INIPASTI.COM, MAKASSAR — Kasus penipuan yang dialami oleh V(51) dan pelakunya adalah Warga Negara Asing (WNA) asal Iran, bernama Shiavash (47). Kini didampingi oleh Lembaga Bantuan Hukum Asosiasi Perempuan Indonesia untuk Keadilan (LBH Apik).
Direktur LBH Apik Makassar, Rosmiati Sain mengatakan bahwa kasus ini tidak hanya kasus penipuan tetapi juga kasus dari kelompok rentan karena korbannya adalah perempuan.

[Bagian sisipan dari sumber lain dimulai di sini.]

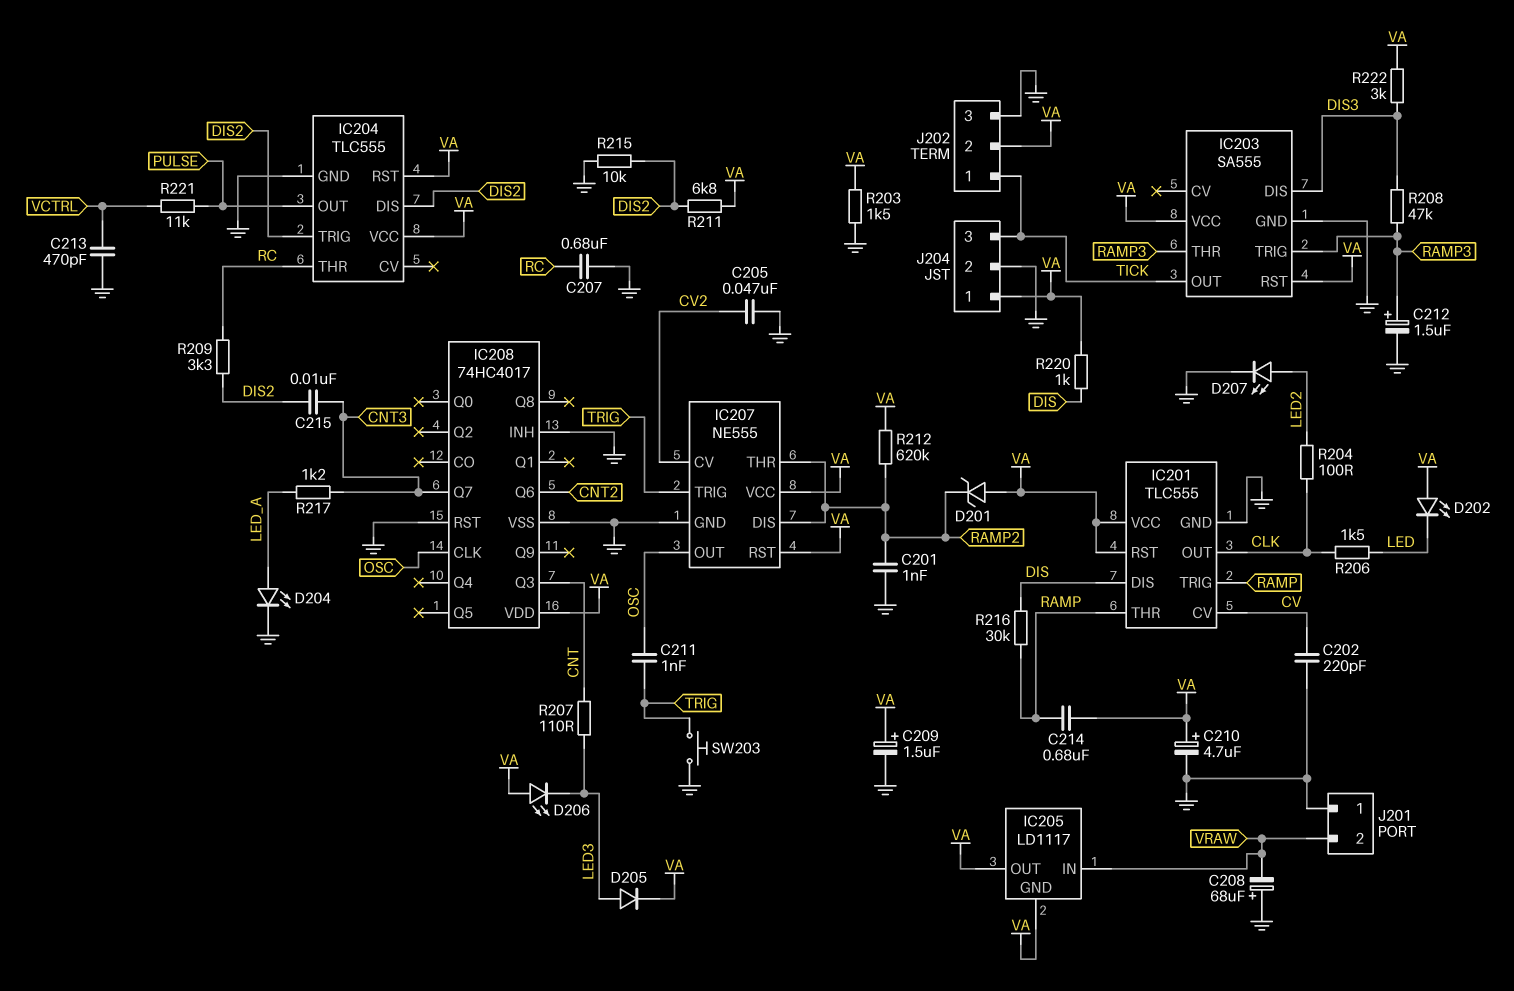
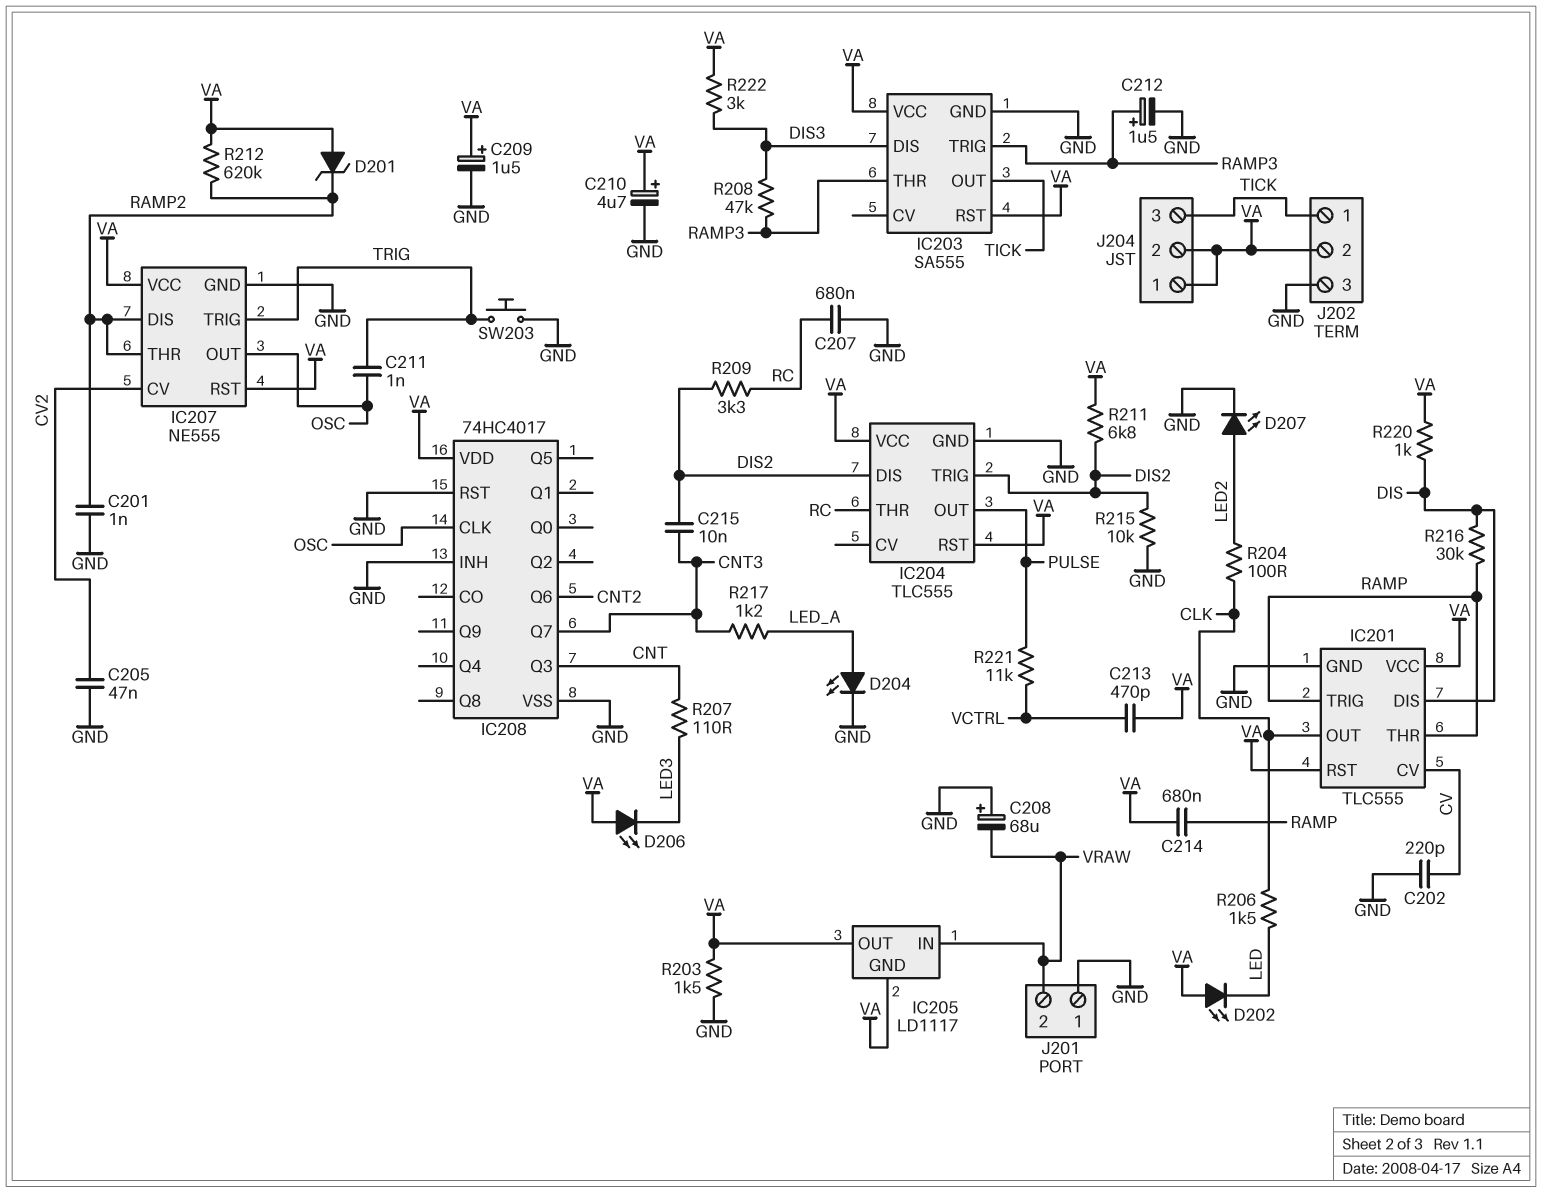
C213: 470pF (GND, VCTRL) -> 470pF (VA, VCTRL)
D205: diode (A LED3, K VA) -> none
J204 pin 2: GND -> VA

“Ini masuk kasus berlapis sebab sebenarnya kasusnya bukan hanya penipuan tetapi juga dari kelompok rentan karena seorang perempuan yang kena tipu,” katanya saar dihubungi via seluler, Rabu (05/08/2020).
Ditambahkan Ros bahwa pelaku juga melakukan verbal abuse terhadap korban sebab motifnya adalah asmara dan terkadang pelaku emosinya meledak-meledak.
“Pelaku ini sering melakukan verbal abuse terhadap V dengan emosinya yang naik turun, dan sering meminta barang-barang mewah,” tambahnya.
Kasus ini sudah dilaporkan korban ke Polda Sulsel pada Februari 2020 dan tengah bergulir hingga saat ini statusnya adalah lidik. Oleh karena itu, pihak LBH Apik Makassar mendesak agar kasus ini menjadi prioritas sebab korbannya adalah perempuan yang notabene adalah kelompok rentan dijadikan objektifikasi lelaki, terkhusus lelaki asing yang menyasar perempuan-perempuan kaya.
“Kami mendesak atau mendorong Polda Sulsel untuk segera menetapkan tersangka dan DPO guna mencekal kebebasannya keluar masuk Indonesia sehingga tidak ada korban berikutnya,” tutup Rosmiati.